Karen Briere, Bruce Dyck, Barb Glen and Mike Raine collaborate in the writing of Western Producer editorials
Convoy hurts ag sector BLOCKADE
It is estimated that between 8,000 and 16,000 trucks could be forced off the road as a result of Ottawa's vaccine mandate affecting international truck traffic.

WESTERN PRODUCER — A disrupted international border in southern Alberta has garnered global attention. Supporters from across Western Canada have flocked to the site and contributed money to protesters so they can maintain their dispute with governments regarding pandemic-related mandates.

It is unlikely the protesters will be the victors in this effort but some of the immediate losers belong to the Canadian cattle industry.

Politics aside, whenever there is a new cost in agriculture, it will ultimately be borne by farmers — not always immediately, but eventually. The closure or traffic slowing at the Coutts border crossing into the United States is costing agriculture, mainly the livestock sector.

The Coutts-Sweetgrass crossing is a vital link in an already cracked supply chain. But cattle liners and produce-containing refrigeration trucks have been stuck at times behind a fully closed highway or one on which traffic is drastically slowed.

Rerouting trucks isn’t always a viable option. Inspection stations for live animals and food only exist in specific locations. While other crossings are available for some agricultural goods, those at Emerson, Man., Aldergrove, B.C. and Coutts, Alta., are the only ones with USDA Food Safety and Inspection Service staff.

Large businesses, including major meatpackers and food processors, don’t take chances on logistics planning. They will move product where they can be assured it will pass unhindered. If that means hauling further, they may do it, but it will be expensive.

The North American demand for meat remains strong but the ability to meet that demand is weak. COVID-19 heavily disrupted packer operations in southern Alberta. Attracting labour in the current economy is a challenge, as are the COVID operational protocols.

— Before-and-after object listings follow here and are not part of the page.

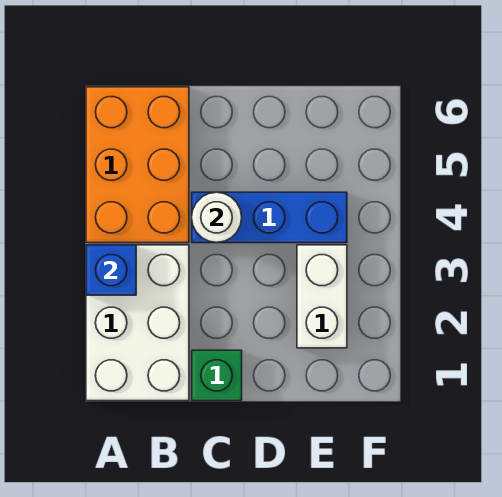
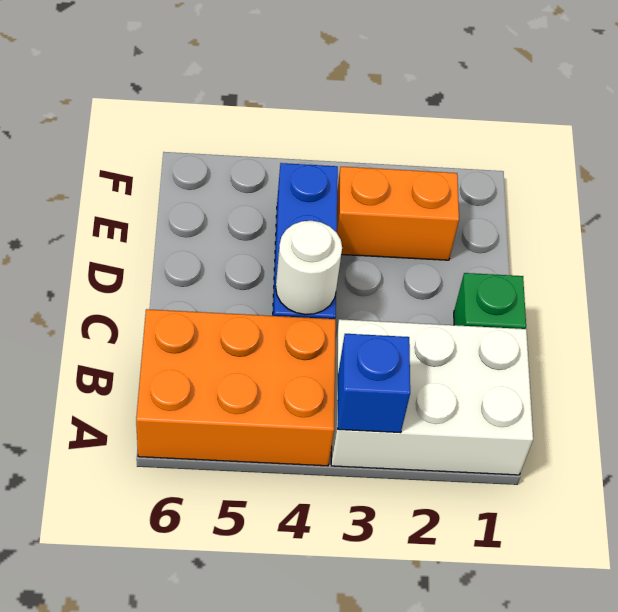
white brick E2:E3 level 1 -> orange brick E2:E3 level 1

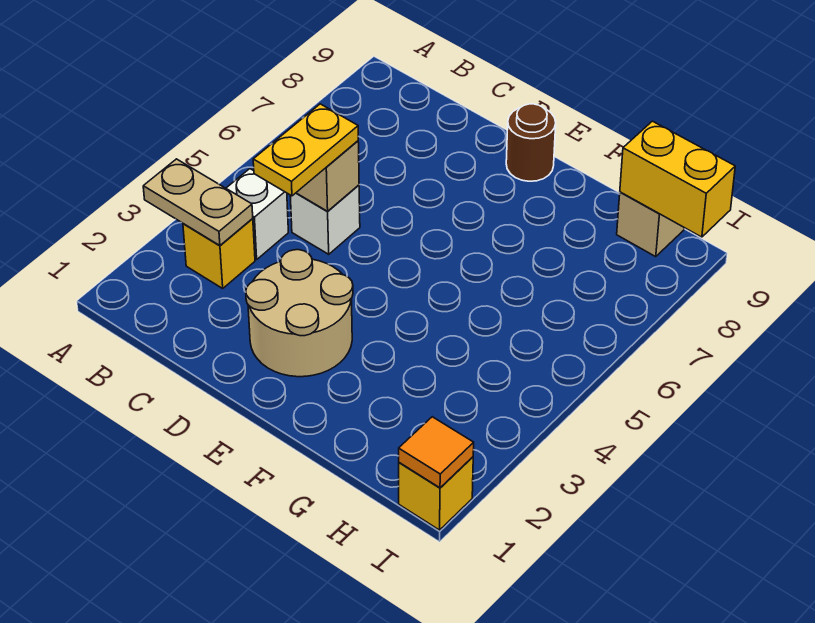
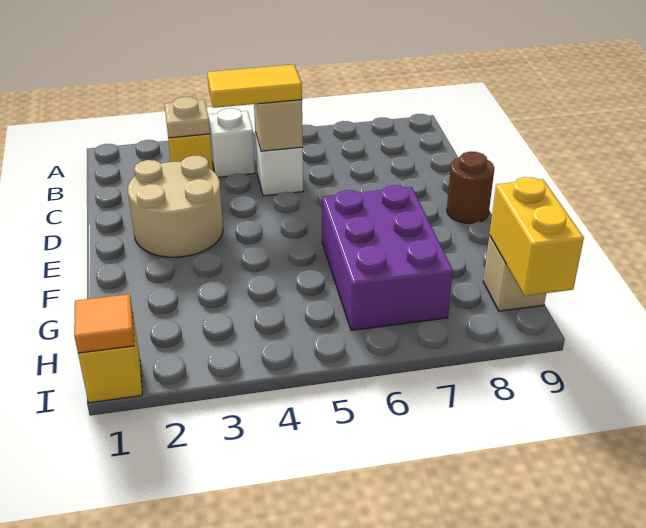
tan plate A3:B3 level 2 -> tan plate B3 level 2
yellow plate C4:C5 level 3 -> yellow tile C4:C5 level 3
none -> purple brick F6:H7 level 1

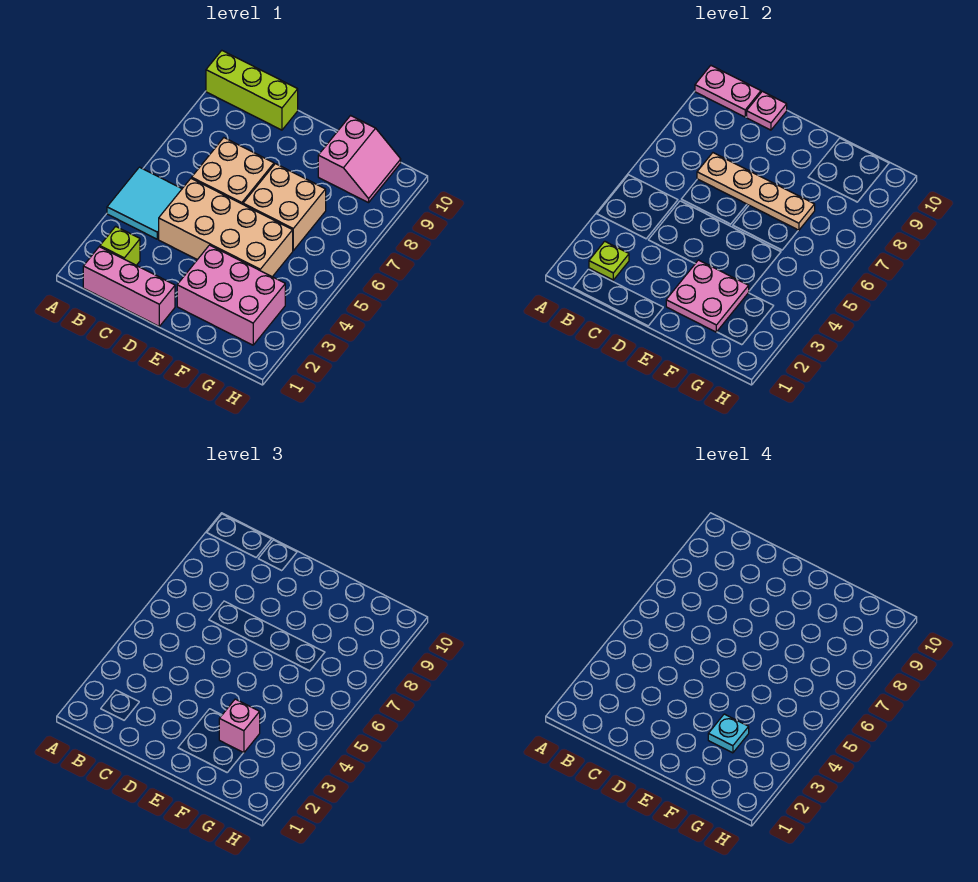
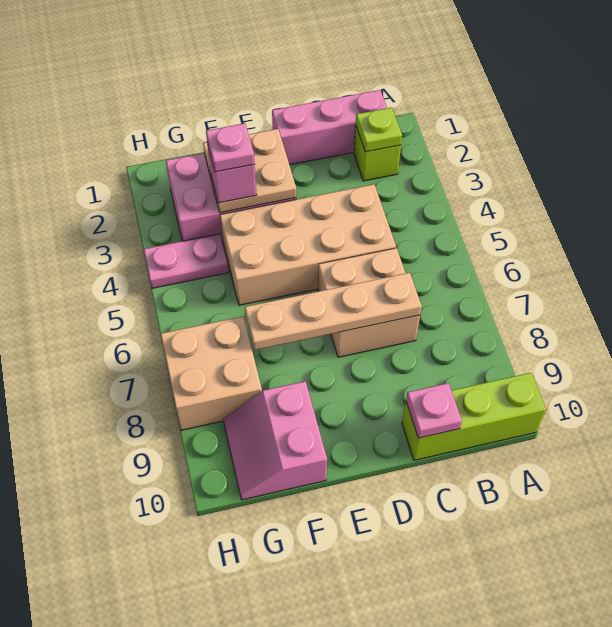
cyan tile A4:B5 level 1 -> none
pink plate A10:B10 level 2 -> pink plate G4:H4 level 1
pink plate E2:F3 level 2 -> tan plate E2:F3 level 2
tan brick E6:F7 level 1 -> tan brick G7:H8 level 1
cyan plate F3 level 4 -> pink plate F3 level 4

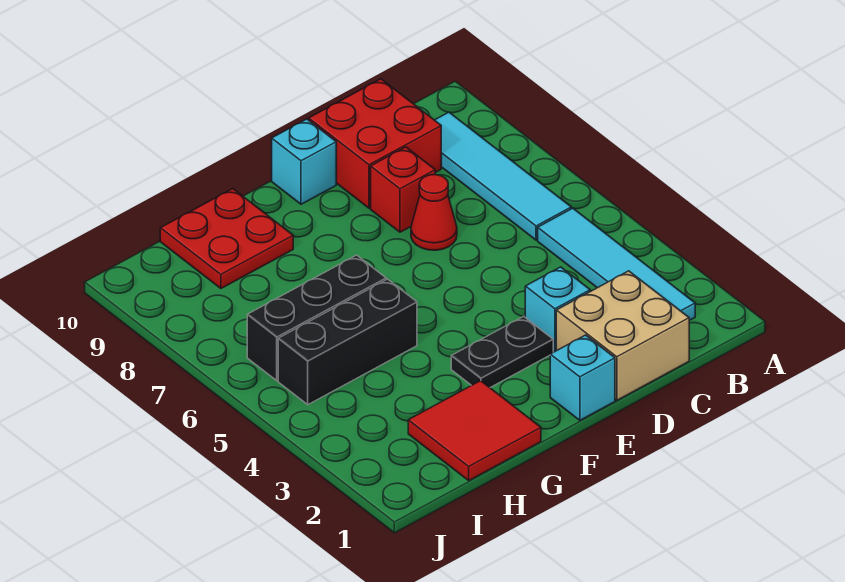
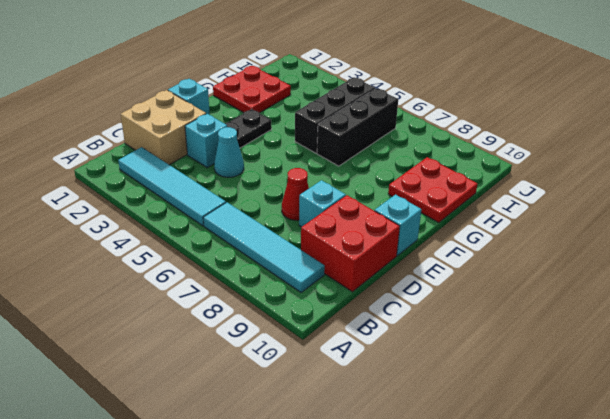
none -> cyan cone D4 level 1
red brick D8 level 1 -> cyan brick D8 level 1
red tile G1:H2 level 1 -> red plate G1:H2 level 1

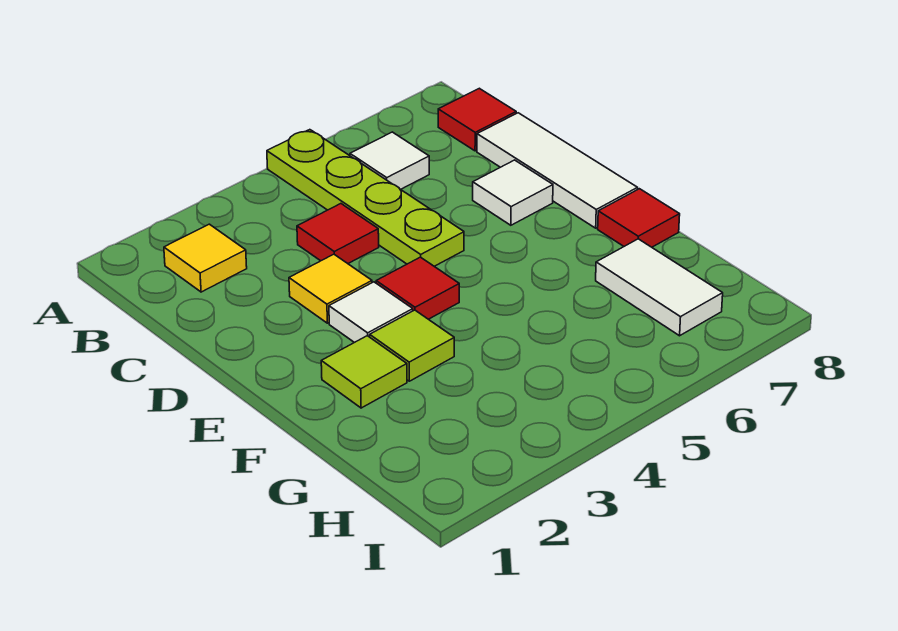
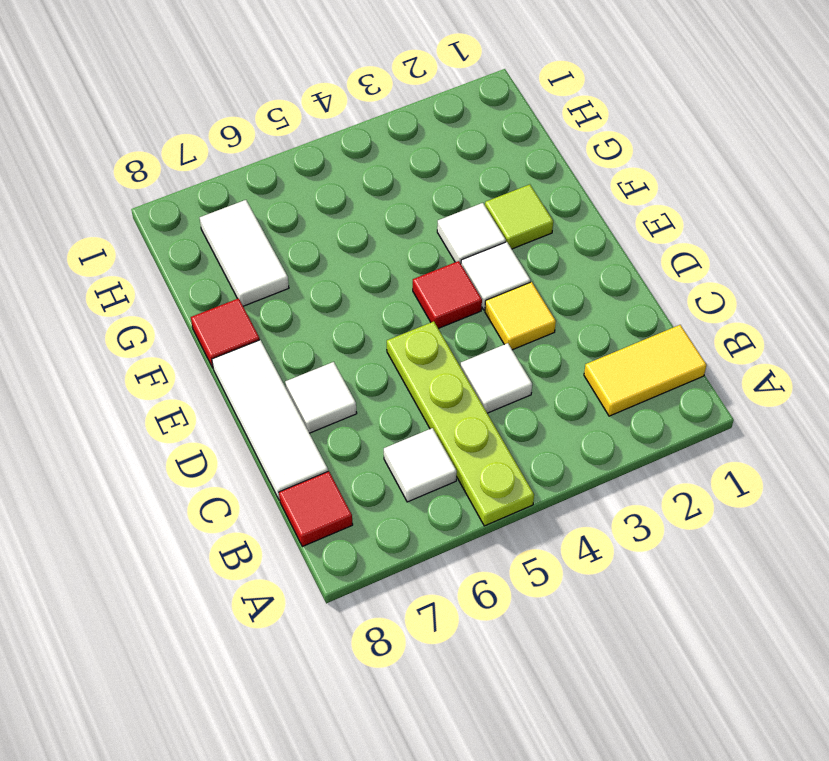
yellow tile B2 level 1 -> yellow tile B1:B2 level 1
red tile C4 level 1 -> white tile C4 level 1
lime tile F3 level 1 -> white tile F3 level 1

Suppliers of materials for packers are also challenged, which further slows meat processing lines. The two largest facilities in Alberta have been operating at capacity, or were, until the border disruption. Their freezers only hold so much, so packers will curtail operations rather than accumulate stalled inventory.

Cattle feeders are backed up and southern Alberta’s current basis for fat cattle shows it. Keeping cattle on feed longer, especially with high feed prices, is hurting their bottom lines.

Fat cattle that move south to Utah and Colorado tend to pass through Coutts, as does incoming dried distillers grain, corn and other feeds. With feed in short supply due to the drought, that too is driving up costs for cattle feeders.

Packers have only one direction to push new costs due to slowed inventory movement and that is down. Feedlots have only one direction to push the new costs of holding cattle and that is down. And down is where cow-calf producers live.

The border protest had its initial impetus from the Canadian government’s mandated vaccine requirement, or a two-week isolation, for truck drivers returning from the U.S. However, there is also an American regulation that keeps Canadian drivers from entering the U.S. in the first place unless they are vaccinated.

The protesters demand that all governments remove vaccine restrictions, though provincial and federal governments have indicated that will not be forthcoming.

The border blockade and the ongoing trucker convoy and protest in Ottawa illustrate Canadians’ collective frustration with the pandemic that has engendered mandates. The emotion is understandable, even if the methods aren’t universally embraced.

Ironically, a great deal of support for the Alberta border closure protest has come from the farm community, one of the only sectors that will suffer significant damage because of it.